Mahawar sees the current size of investments is “much below the potential” compared to the prospect for investments in India. “We believe that India can be a strong partner in all priority areas identified by Oman in its vision 2040 and Tanfeedh program,” He added.

In Oman, the total FDI from India by the third quarter of 2019 amounted to 274 million Omani Rials ($712 million), the official data by Oman’s National Centre for Statistics and Information (NCSI) shows.

India’s Ambassador told WAF News “if you see the free zones in Sohar and Salalah, Indian investors are the largest investors if you look at non-oil and gas sector.” India was also one of the very first investors in Duqm with Sebacic Oman.

According to Mahawar, the Omani market is attractive to Indian investors due to “Its location, its excellent infrastructure and the low utility cost” as well as trade arrangements with other countries, which gives the Indian investors access to broader markets.

Asked whether the costs of utilities and gas are still attractive in the wake of the application of the Cost Reflective Tariff (CRT), as of 2017, and the annual increase in gas prices, Ambassador Mahawar said: “as of now, yes it is still attractive.” “Because we are looking at the cost of these utilities in Oman vis-à-vis the cost of utilities in India,” he added.
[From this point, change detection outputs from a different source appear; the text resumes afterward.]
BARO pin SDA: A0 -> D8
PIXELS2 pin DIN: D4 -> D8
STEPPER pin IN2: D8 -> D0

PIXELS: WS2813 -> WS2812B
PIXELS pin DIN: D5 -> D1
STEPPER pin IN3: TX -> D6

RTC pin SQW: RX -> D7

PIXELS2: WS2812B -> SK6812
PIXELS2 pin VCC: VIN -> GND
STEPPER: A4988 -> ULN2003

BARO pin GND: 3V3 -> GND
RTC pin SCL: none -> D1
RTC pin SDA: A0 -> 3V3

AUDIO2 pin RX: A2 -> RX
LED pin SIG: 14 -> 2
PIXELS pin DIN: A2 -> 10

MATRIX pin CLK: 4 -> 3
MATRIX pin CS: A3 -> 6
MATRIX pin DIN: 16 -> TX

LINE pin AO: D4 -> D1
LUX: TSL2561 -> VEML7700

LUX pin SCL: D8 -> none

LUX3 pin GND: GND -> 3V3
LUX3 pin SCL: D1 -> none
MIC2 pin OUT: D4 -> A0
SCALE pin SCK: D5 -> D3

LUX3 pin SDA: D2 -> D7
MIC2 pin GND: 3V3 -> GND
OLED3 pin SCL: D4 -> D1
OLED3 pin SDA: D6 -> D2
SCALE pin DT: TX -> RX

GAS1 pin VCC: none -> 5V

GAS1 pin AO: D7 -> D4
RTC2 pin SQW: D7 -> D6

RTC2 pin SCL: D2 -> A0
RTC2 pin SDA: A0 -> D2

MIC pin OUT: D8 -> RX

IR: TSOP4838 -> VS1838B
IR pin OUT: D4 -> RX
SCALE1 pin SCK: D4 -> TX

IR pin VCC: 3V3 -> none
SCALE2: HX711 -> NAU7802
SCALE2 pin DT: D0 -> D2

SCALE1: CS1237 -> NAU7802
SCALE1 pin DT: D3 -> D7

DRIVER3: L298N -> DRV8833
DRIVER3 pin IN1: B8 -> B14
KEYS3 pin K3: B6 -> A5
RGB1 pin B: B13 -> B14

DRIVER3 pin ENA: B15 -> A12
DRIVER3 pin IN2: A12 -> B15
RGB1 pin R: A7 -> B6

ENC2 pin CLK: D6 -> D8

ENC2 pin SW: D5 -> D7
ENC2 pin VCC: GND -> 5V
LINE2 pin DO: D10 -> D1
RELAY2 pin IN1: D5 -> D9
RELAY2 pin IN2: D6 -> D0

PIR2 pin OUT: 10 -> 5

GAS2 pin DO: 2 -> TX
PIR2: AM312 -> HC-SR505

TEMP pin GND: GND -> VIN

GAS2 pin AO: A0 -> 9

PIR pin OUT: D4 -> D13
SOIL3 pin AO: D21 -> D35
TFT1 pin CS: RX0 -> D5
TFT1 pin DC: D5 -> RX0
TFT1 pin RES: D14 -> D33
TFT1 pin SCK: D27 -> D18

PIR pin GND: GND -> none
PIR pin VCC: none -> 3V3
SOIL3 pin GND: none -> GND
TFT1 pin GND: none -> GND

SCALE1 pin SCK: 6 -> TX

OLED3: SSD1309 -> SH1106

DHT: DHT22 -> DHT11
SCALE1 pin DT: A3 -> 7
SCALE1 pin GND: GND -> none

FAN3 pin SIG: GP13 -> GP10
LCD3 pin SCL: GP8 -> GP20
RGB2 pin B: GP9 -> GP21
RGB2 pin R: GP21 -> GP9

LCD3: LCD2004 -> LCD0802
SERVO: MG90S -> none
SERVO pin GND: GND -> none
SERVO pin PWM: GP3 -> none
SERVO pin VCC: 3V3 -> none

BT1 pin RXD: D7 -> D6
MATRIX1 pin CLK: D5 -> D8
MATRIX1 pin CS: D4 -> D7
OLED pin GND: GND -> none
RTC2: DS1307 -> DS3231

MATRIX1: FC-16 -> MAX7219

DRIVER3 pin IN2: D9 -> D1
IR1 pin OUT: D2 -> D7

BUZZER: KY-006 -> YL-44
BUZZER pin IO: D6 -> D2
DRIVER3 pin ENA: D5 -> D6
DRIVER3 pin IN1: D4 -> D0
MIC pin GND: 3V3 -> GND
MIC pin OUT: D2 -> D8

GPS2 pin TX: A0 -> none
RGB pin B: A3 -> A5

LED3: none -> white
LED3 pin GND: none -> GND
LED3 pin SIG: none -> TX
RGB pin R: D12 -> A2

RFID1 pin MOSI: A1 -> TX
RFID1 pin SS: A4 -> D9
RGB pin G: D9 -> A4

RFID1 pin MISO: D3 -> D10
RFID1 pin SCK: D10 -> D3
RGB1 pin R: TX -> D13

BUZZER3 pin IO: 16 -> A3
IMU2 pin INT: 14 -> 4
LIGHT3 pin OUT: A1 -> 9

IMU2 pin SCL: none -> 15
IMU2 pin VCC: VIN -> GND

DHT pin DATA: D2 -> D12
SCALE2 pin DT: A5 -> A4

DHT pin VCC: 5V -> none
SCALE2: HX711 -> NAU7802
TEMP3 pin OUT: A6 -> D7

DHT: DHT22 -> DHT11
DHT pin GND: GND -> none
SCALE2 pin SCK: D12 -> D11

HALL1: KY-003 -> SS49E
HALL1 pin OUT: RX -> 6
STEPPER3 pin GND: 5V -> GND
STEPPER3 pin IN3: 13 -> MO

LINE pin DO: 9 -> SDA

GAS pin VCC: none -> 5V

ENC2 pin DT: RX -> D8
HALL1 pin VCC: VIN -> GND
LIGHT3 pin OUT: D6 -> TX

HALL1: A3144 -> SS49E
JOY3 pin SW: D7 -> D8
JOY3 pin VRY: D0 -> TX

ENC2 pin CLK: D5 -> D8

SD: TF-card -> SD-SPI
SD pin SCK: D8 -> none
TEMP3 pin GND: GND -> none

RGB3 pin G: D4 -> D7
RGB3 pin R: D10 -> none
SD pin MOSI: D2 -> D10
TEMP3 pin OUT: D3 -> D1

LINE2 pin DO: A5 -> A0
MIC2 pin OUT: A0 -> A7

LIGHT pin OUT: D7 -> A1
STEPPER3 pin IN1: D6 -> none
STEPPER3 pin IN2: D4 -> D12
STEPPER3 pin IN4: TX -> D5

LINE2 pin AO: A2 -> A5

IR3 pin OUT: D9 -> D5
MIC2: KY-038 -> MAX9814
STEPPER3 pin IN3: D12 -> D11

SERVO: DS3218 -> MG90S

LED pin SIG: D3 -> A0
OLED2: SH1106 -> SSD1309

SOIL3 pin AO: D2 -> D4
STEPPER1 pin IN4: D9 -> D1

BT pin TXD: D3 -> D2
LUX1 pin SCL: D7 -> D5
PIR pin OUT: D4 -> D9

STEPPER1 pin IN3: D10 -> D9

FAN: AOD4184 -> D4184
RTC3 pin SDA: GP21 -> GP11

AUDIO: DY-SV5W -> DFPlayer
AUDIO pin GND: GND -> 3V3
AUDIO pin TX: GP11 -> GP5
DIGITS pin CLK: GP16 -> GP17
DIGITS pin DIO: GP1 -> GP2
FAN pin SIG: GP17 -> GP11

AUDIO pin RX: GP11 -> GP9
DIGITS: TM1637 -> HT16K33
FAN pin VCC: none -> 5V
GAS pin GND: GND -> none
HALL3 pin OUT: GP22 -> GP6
Mahawar expressed the positive impact of the new Omani Foreign Investment law, issued in 2019, which gives Oman another attractive factor by permitting 100% ownership to foreign investors.

Speaking on the newly approved Oman India Friendship Association (OIFA), the Ambassador said that Omani and Indian business people from the private sector have been spearheading the business cooperation for the last several years. And the new association “will help promote these linkages between business entities on both sides.”

During the last fiscal year in India (April 2019- March 2020), the value of bilateral trade with Oman amounted to $5.93 billion, compared to $5.01 billion in the previous year. According to India’s Ministry of Commerce, the 18.4% increase was a result of 32.95% increase in Omani exports to India and a 0.52% increase in Oman’s imports from India.

India is one of the top importers of Omani crude oil. In the first 10 months of 2020, India was the biggest oil importer after China, with 11.3 million barrels. Yet “the share of crude oil is not very large in our trade basket,” Mahawar clarify.